The second field season at the Ismenion Hill and the area to the hill’s immediate northwest in Thebes has been completed. The excavations were conducted by University of Bucknell, the 9th Ephorate of Prehistoric and Classical Antiquities and the 23rd Ephorate of Byzantine Antiquities. Primary Investigators were Bucknell professors Kevin Daly and Stephanie Larson.
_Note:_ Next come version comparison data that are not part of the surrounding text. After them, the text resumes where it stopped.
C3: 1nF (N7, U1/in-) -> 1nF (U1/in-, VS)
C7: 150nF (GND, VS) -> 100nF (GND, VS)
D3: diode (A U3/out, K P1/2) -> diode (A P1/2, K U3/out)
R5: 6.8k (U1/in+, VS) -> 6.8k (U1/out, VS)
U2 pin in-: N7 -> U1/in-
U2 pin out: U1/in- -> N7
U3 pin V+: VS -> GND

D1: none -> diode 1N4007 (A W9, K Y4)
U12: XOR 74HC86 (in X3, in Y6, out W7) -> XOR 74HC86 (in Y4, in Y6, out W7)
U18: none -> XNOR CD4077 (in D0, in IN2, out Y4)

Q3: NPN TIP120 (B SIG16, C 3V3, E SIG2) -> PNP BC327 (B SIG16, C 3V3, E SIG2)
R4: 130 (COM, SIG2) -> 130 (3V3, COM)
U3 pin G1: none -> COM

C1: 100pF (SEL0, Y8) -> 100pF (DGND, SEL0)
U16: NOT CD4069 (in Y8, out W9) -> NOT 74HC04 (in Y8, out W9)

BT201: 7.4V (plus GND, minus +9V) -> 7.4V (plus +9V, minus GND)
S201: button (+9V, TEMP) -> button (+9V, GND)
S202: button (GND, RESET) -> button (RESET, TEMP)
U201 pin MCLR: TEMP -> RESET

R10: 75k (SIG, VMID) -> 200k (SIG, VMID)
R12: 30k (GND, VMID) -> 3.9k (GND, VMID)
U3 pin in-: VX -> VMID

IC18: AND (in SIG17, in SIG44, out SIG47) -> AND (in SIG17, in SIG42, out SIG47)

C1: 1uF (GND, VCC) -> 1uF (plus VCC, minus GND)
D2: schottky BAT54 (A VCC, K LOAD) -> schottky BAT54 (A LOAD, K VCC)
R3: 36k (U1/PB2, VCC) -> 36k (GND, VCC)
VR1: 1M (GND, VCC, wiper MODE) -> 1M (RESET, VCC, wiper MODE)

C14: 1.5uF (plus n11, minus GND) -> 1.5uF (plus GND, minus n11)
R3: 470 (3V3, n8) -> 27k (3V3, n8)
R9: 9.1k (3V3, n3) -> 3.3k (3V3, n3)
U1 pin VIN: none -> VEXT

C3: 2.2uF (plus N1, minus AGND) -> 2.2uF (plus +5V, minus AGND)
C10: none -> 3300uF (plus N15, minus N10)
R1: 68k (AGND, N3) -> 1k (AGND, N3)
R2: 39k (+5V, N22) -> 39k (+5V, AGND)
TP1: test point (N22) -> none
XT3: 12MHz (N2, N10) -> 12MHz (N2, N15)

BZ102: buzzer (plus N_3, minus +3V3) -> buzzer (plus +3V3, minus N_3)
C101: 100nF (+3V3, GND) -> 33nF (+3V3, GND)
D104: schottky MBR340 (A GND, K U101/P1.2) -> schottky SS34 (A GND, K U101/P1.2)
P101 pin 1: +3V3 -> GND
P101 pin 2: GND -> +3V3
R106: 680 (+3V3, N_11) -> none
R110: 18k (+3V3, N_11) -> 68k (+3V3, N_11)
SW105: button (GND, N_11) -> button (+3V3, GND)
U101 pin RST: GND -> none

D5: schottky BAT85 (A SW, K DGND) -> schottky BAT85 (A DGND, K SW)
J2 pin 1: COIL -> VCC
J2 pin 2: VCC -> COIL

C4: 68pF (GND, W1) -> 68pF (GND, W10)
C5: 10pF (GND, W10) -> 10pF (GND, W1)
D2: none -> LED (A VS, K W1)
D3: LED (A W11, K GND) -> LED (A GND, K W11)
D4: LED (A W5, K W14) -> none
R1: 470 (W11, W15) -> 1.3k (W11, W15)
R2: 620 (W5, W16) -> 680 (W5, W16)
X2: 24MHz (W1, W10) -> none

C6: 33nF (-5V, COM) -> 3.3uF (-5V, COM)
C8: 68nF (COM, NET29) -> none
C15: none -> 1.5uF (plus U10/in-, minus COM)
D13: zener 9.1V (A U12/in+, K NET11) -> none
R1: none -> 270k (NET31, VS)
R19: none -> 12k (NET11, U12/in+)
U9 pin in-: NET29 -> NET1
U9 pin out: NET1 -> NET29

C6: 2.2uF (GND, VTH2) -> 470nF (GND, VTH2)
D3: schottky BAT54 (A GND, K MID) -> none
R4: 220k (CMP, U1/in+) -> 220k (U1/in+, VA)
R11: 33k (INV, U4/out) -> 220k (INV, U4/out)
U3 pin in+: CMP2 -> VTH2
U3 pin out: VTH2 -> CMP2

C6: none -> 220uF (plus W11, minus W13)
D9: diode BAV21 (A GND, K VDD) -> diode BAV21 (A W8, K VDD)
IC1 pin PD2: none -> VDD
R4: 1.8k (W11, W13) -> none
Two groups of select Bucknell students also participated in the excavations during the summers of 2011 and 2012.
In the excavations 2011-12, the team:
a) cleaned the western temple remains in order to leave them as they were originally left after the 1917 excavations,
b) created a local and internally consistent digital surveying grid system onto which all future archaeological remains can be plotted,
c) digitally measured the exposed temple remains at every 10 centimeters and plotted each point into this grid to create a new temple plan,
d) excavated five 5×5 meter areas and two 10×10 meter areas on the temple hill and in the area adjacent to the hill,
e) recorded all excavation information digitally on iPads in the field and on laptops in the workrooms,
f) excavated three late Byzantine graves (13th-14th centuries CE),
g) excavated five undisturbed early Byzantine graves (7th century CE) and revealed a series of unbroken funerary vessels (over 20 in total) together with other grave goods,
h) excavated a large Byzantine garbage pit from the late 13th century CE from which whole pots and a series of vessel profiles emerged,
i) excavated and conserved a fine late 5th-century BCE Athenian askos, located and excavated a 2nd millennium BCE tomb (Mycenaean),
j) located and recorded other features of note, such as walls of various periods and cuttings in the bedrock that may relate to the foundations and/or adornment of the 4th-century CE temple to Apollo.
The third archaeological survey will be conducted in 2013 (June 17-July 26).